The physical memory AKA machine memory is in the control of the hypervisor. When the OS sees its “physical memory” it is actually an illusion shown by the hypervisor. It is not actual contiguous physical memory, but instead the hypervisor places the regions of physical memory in the machine memory. The needs of an OS may change through its lifespan, and the hypervisor would potentially need to allot more machine memory to an OS in a non-contiguous manner.

Zooming Back In

In a non-virtualized setting, the virtual page number goes through the page table and results with a physical page number.

Non-Virtualized Setting:

VPN → PT → PPN

In a virtualized setting, however, there is another level of indirection. The physical page number of the OS has to be mapped to the machine memory / page numbers (MPN). The mapping between the physical page number (PPN) and the machine page number (MPN) is kept in a shadow page table (SPT).

Virtualized Setting:

VPN → PT → PPN → S-PT → MPN

In the case of full virtualization, the guest OS does not know it is not running on bare metal, and therefore the hypervisor stores the PPN → MPN mappings.

In the case of para virtualization, the guest OS is aware it is being virtualized, and it can and usually does store the PPN → MPN mappings instead of the hypervisor.

Shadow Page Table

In many architectures the CPU uses the page table for address translation. In the case of virtualization, the regularly used hardware page table is now used as the shadow page table.

Efficient Mapping (Full Virtualization)

When a fully virtualized guest OS attempts to map a VPN to PPN through the page table, it requires a privileged action. This initiates a trap in the hypervisor, where the hypervisor will correspond the particular VPN to an entry in the S-PT. The translations are installed into the TLB / hardware PT.

Efficient Mapping (Para Virtualization)

In a para virtualized setting, the guest OS is aware that the physical memory is non-contiguous. The burden of efficient mapping can be moved from the hypervisor to the guest OS.

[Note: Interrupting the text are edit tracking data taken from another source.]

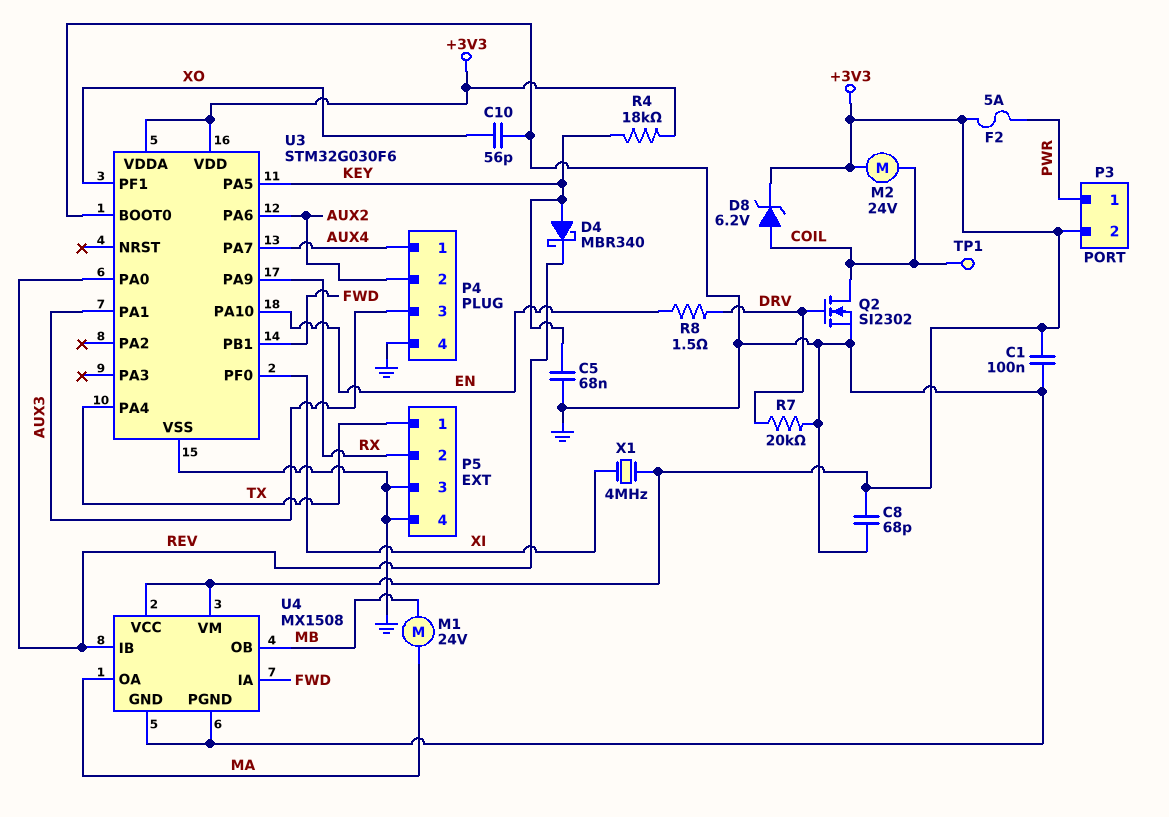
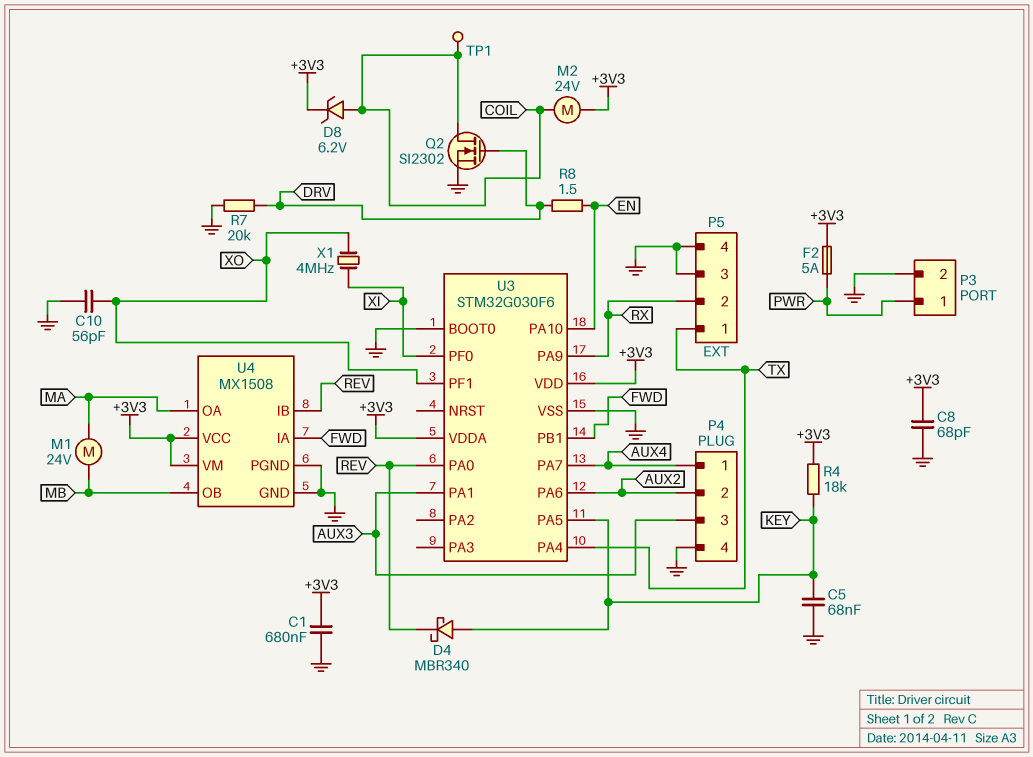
C1: 100nF (+3V3, GND) -> 680nF (+3V3, GND)
P3 pin 2: +3V3 -> GND
X1: 4MHz (+3V3, XI) -> 4MHz (XI, XO)

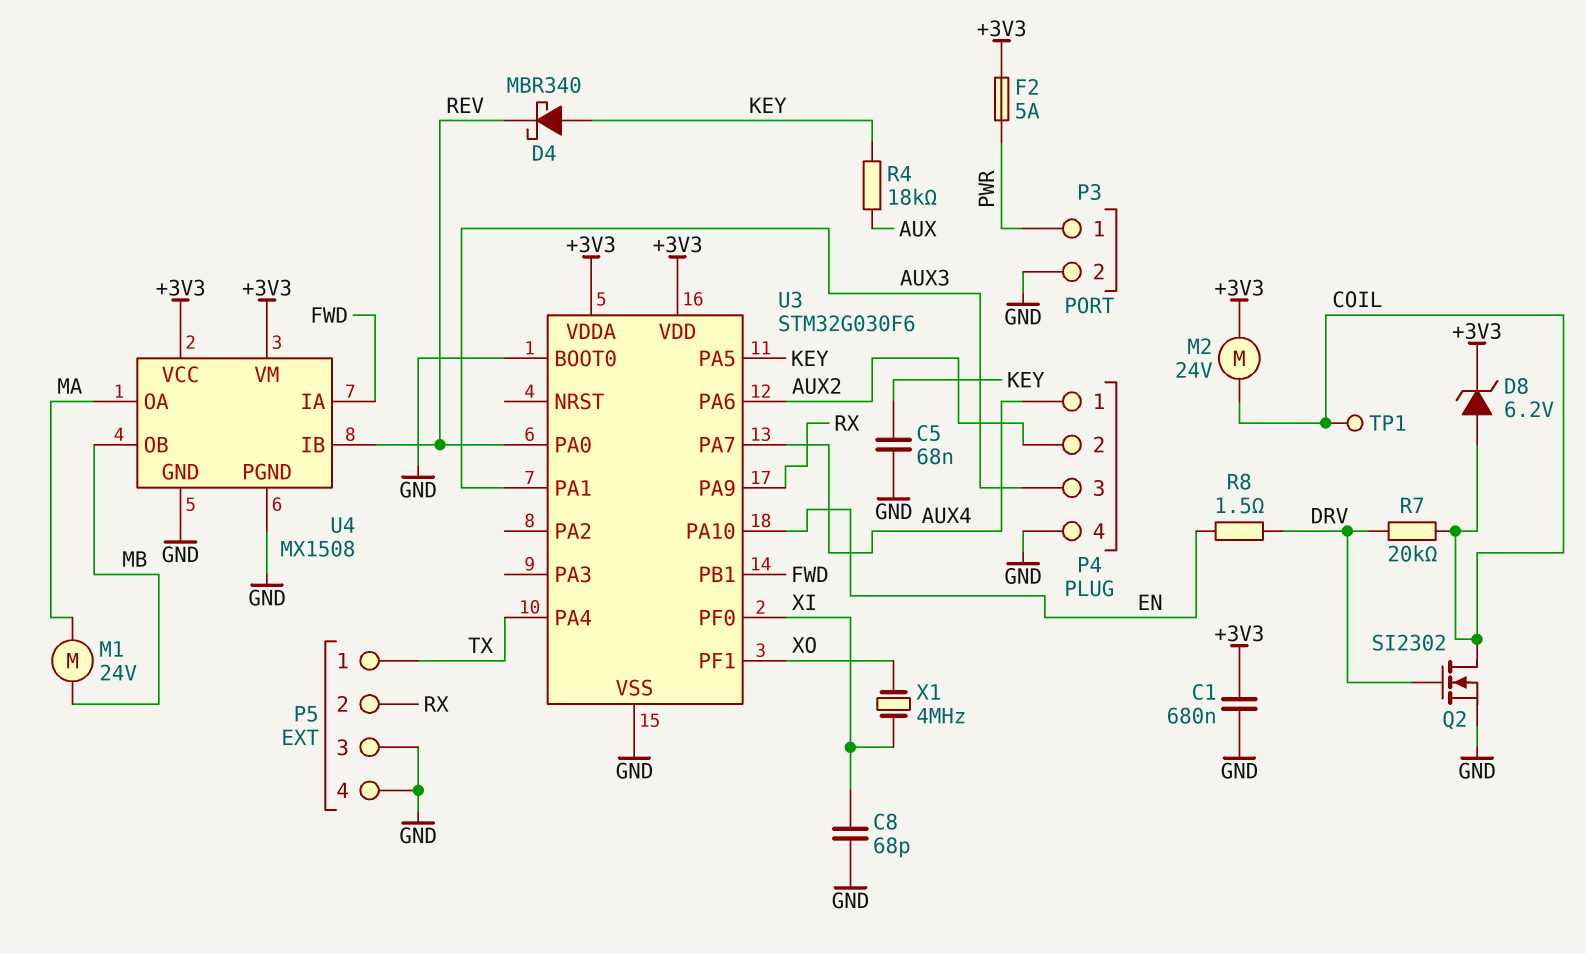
C8: 68pF (+3V3, GND) -> 68pF (GND, XI)
C10: 56pF (GND, XO) -> none
R4: 18k (+3V3, KEY) -> 18k (AUX, KEY)
R7: 20k (DRV, GND) -> 20k (COIL, DRV)

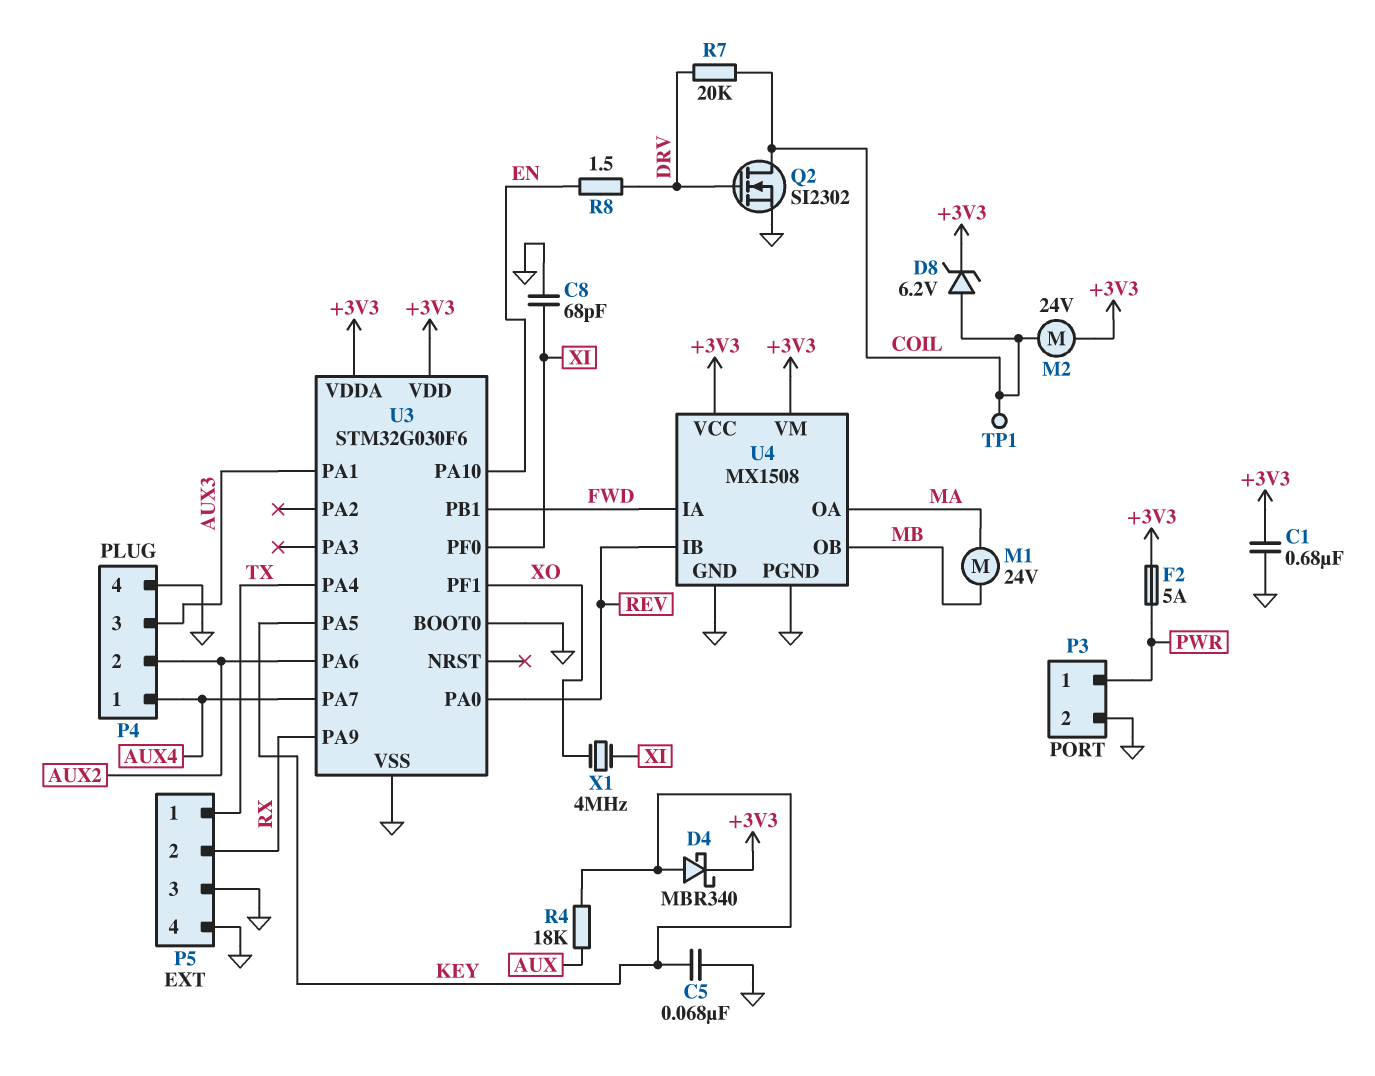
D4: schottky MBR340 (A KEY, K REV) -> schottky MBR340 (A KEY, K +3V3)

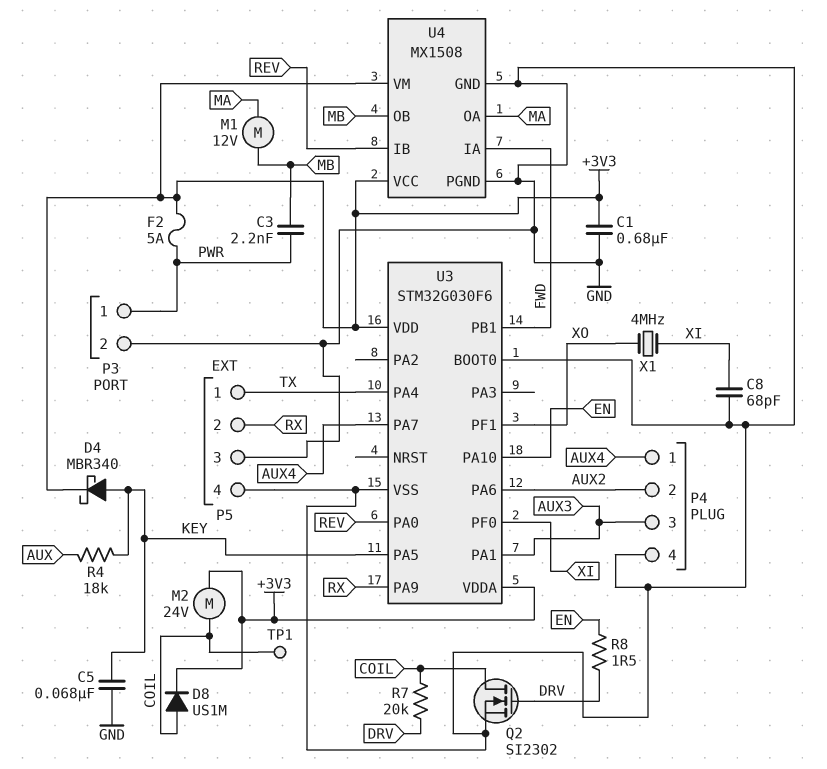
C3: none -> 2.2nF (MB, PWR)
D8: zener 6.2V (A COIL, K +3V3) -> diode US1M (A COIL, K +3V3)
M1: motor 24V (MA, MB) -> motor 12V (MA, MB)

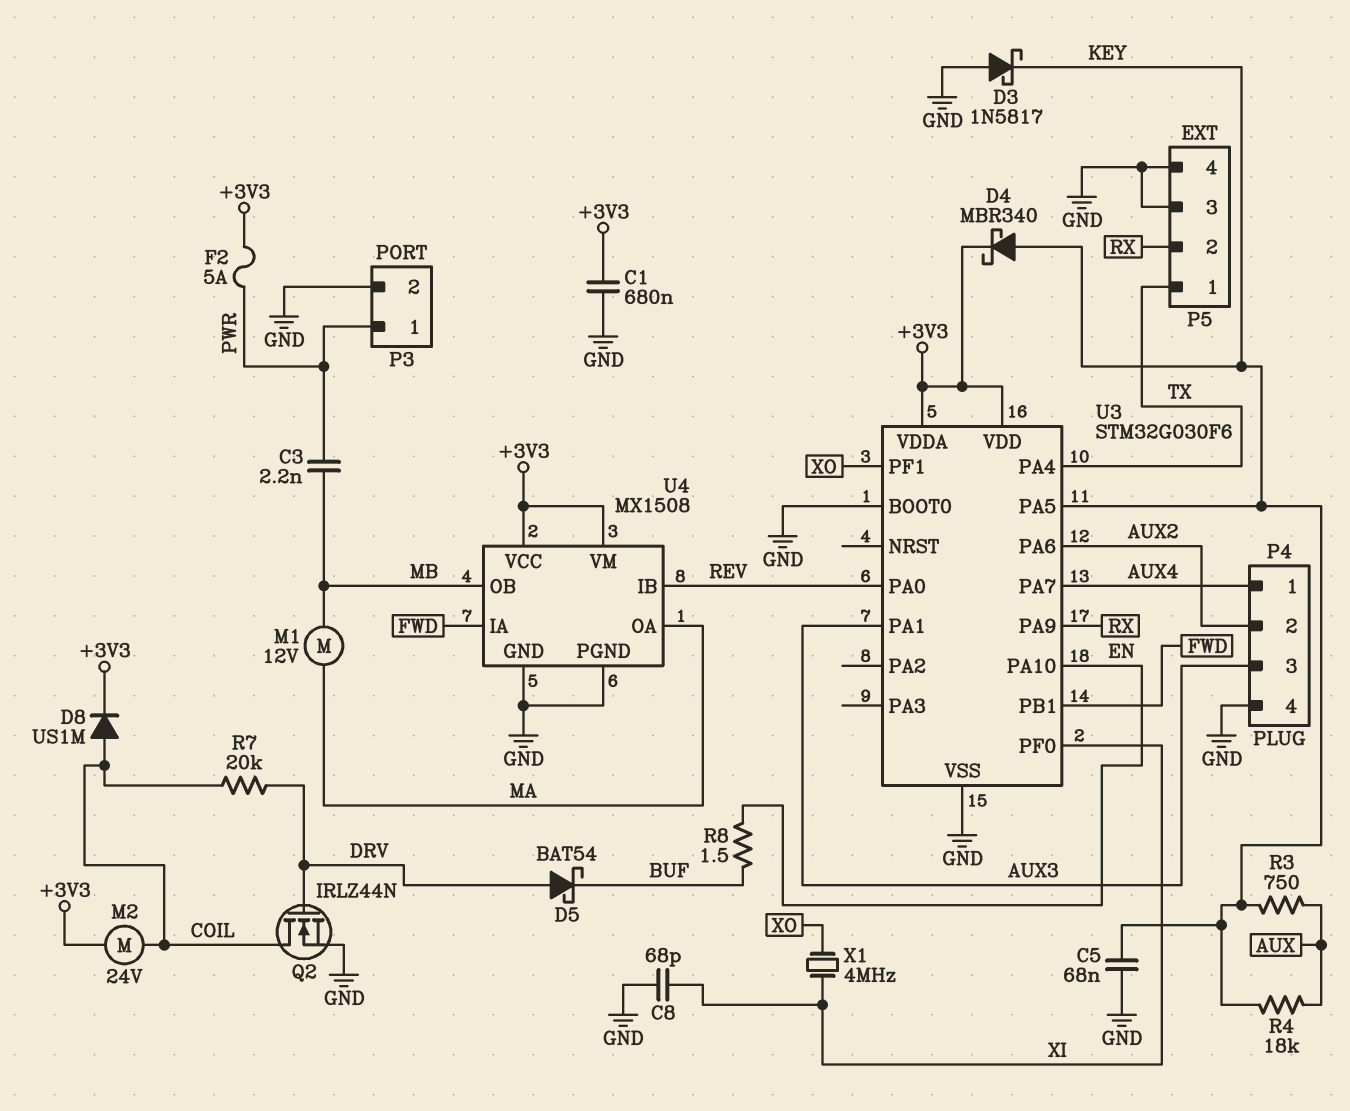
D3: none -> schottky 1N5817 (A GND, K KEY)
D5: none -> schottky BAT54 (A DRV, K BUF)
Q2: NMOS SI2302 (G DRV, D COIL, S GND) -> NMOS IRLZ44N (G DRV, D COIL, S GND)
R3: none -> 750 (AUX, KEY)
R8: 1.5 (DRV, EN) -> 1.5 (BUF, EN)
TP1: test point (COIL) -> none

In Xen (a paravirtualized hypervisor), a set of hypercalls is provided for the guest OS to tell the hypervisor about the changes made to the hardware page table.

Guest OS makes hypercall to the hypervisor, allowing the guest OS to, for example, initialize a page frame, and then ask the hypervisor to create a page table on behalf of the OS with that initialized page frame. Other supported actions include switching as well as updating page tables.

Dynamically Increasing Memory

The hypervisor must be ready to handle the different memory needs that guest OS’ require by allocating them regions on the machine memory. If all the machine memory is taken up, the hypervisor can take back a portion of physical memory from another OS. Although, some memory issues may be ran into, it is also possible for the hypervisor to request more memory from the OS, so that it can voluntarily give some up to its peers.

Ballooning

The technique, ballooning, has a special device driver installed in every guest OS, regardless of full or para virtualization. The balloon device driver is the key for managing memory pressures that may be experienced by a virtual machine in a virtualized setting.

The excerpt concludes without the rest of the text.